The two most robust uses of Amazon with Shopify
Amazon as a sales channel via Marketplace Connect.
Amazon as fulfillment infrastructure via MCF.
In both cases, Shopify can remain the control center. This is generally much healthier than treating Amazon like a giant supermarket from which you pick products to resell opportunistically. See also order management and e-commerce analytics.
The most frequent errors come from a model that is too opportunistic
The mistakes often come back to the same place: people look for a sourcing or fulfillment “hack,” when they should be building a clear model. The problem is not that Amazon and Shopify cannot work together. The problem is trying to make them play a role they were not made for.
Mistakes to avoid
Confusing Amazon as a sales channel with Amazon as a supplier.
Selling on Shopify a product seen on Amazon without checking authorization, margin, and shipping consistency.
Building a store that looks like an intermediary layer without any real added value.
Forgetting that customer support will still fall back on you even if fulfillment is handled by a third party.
Neglecting the impact on trust when the customer receives an experience different from what was promised.
A good rule of thumb is this: if you cannot simply explain who sells, who holds inventory, who ships, who invoices, and who handles returns, then your model is probably too vague.
Key takeaways, sources and FAQ
In brief
Yes, you can sell Amazon-related products on Shopify, but not just any way you want. The healthiest model is either to sell your own products on Shopify and Amazon, or to use Amazon Multi-Channel Fulfillment to fulfill Shopify orders. By contrast, taking products found on Amazon as if it were just a supplier catalog is generally a bad idea for margin, brand, and fulfillment.
Yes: sell the same products on Shopify and Amazon through a real multichannel strategy.
Yes: use Amazon MCF to fulfill Shopify orders as intended.
Yes: display Amazon products in an affiliate model if the approach is clearly editorial.
Much riskier: resell on Shopify products simply found on Amazon without a real sourcing structure.
Why this topic matters for Qstomy
As soon as a store mixes Shopify, Amazon, third-party fulfillment, and multiple delivery promises, support quickly becomes more complex. Customers ask where the order is going, who is delivering it, what the real timeframes are, how returns work, or why the experience differs from one product to another. This is exactly the kind of operational complexity a well-connected conversational assistant can help absorb.
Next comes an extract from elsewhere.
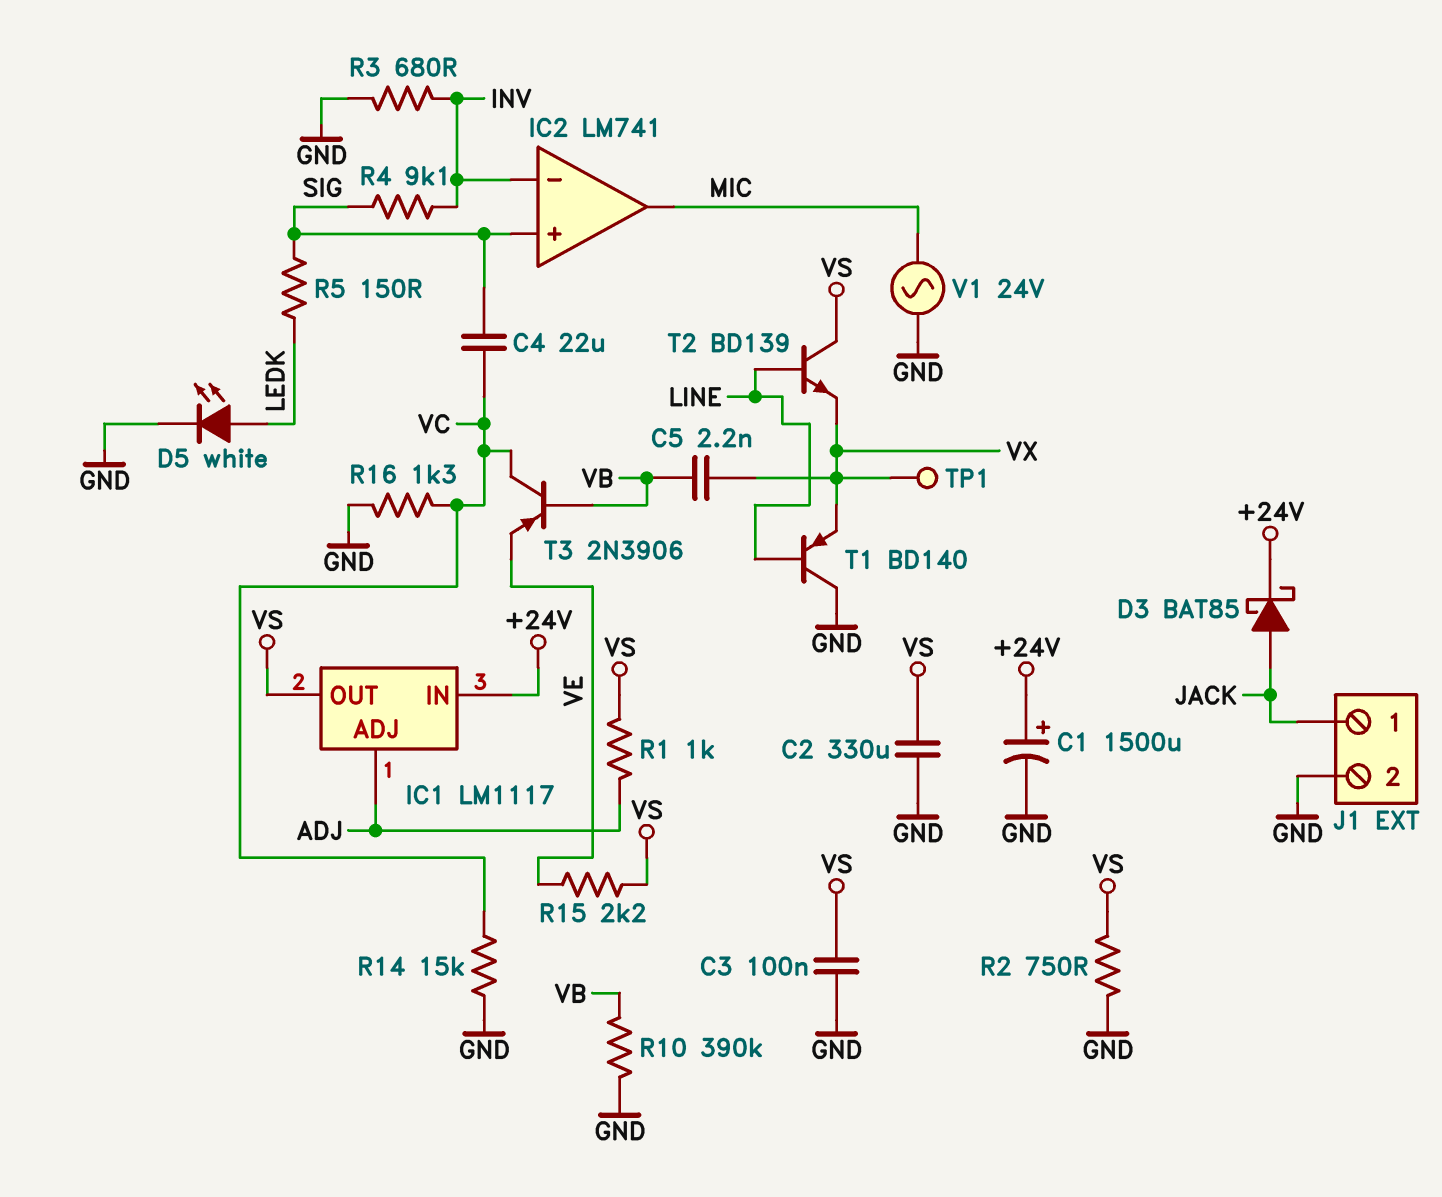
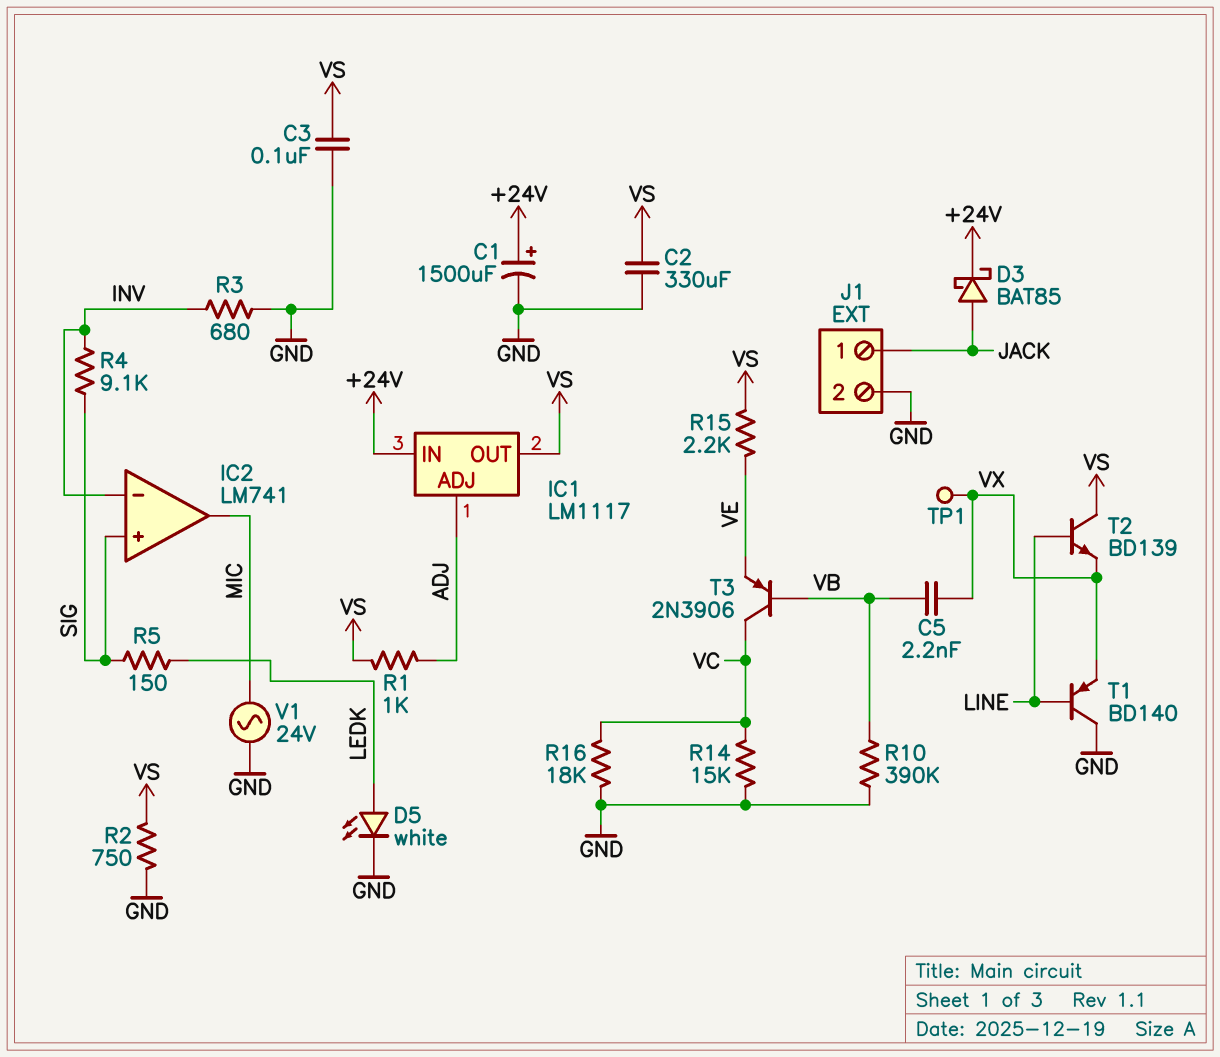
C4: 22uF (SIG, VC) -> none
R16: 1.3k (GND, VC) -> 18k (GND, VC)

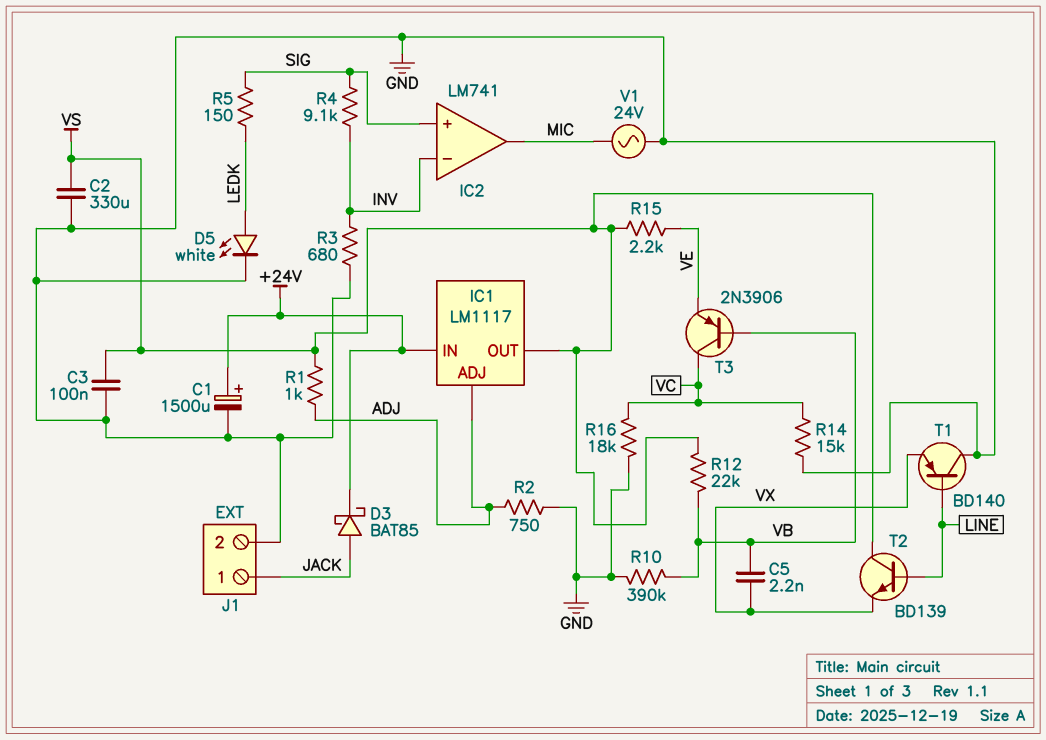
R2: 750 (GND, VS) -> 750 (ADJ, GND)
R12: none -> 22k (VB, VS)
TP1: test point (VX) -> none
To go further: AI customer support, AI sales assistant, Shopify integration.
External sources
Shopify Help Center: Shopify Marketplace Connect app.
Shopify Help Center: Setting up and managing Amazon offers and listings.
Shopify Help Center: Multi-Channel Fulfillment by Amazon.
Shopify Help Center: Fulfillment by Amazon.
Shopify: Amazon Affiliate Program: Complete Earning Guide for 2026.
Amazon Seller Central: Drop Shipping Policy.
Amazon Seller Central: Categories and products that require approval.
FAQ
Can you sell on Shopify a product that is also available on Amazon?
Yes. It is even a classic multichannel strategy: you keep Shopify as the base and Amazon as a complementary channel.
Can you use Amazon to ship Shopify orders?
Yes, via Amazon Multi-Channel Fulfillment, within the framework documented by Shopify and Amazon.
Can you just take a product seen on Amazon and resell it on Shopify?
Technically, some people try. But it is often a bad model, because Amazon is not a true wholesale supplier for your store, and brand consistency, margin, and fulfillment become fragile.
Do you need to sell on Amazon to use Amazon MCF with Shopify?
No. Shopify specifies that you do not need to sell on Amazon to use the MCF and Buy with Prime for Shopify app.
Is Amazon affiliate marketing via Shopify an alternative?
Yes. If your site has an editorial, comparison, or recommendation angle, affiliate marketing can be more honest than pretending to do a real resale that you do not control.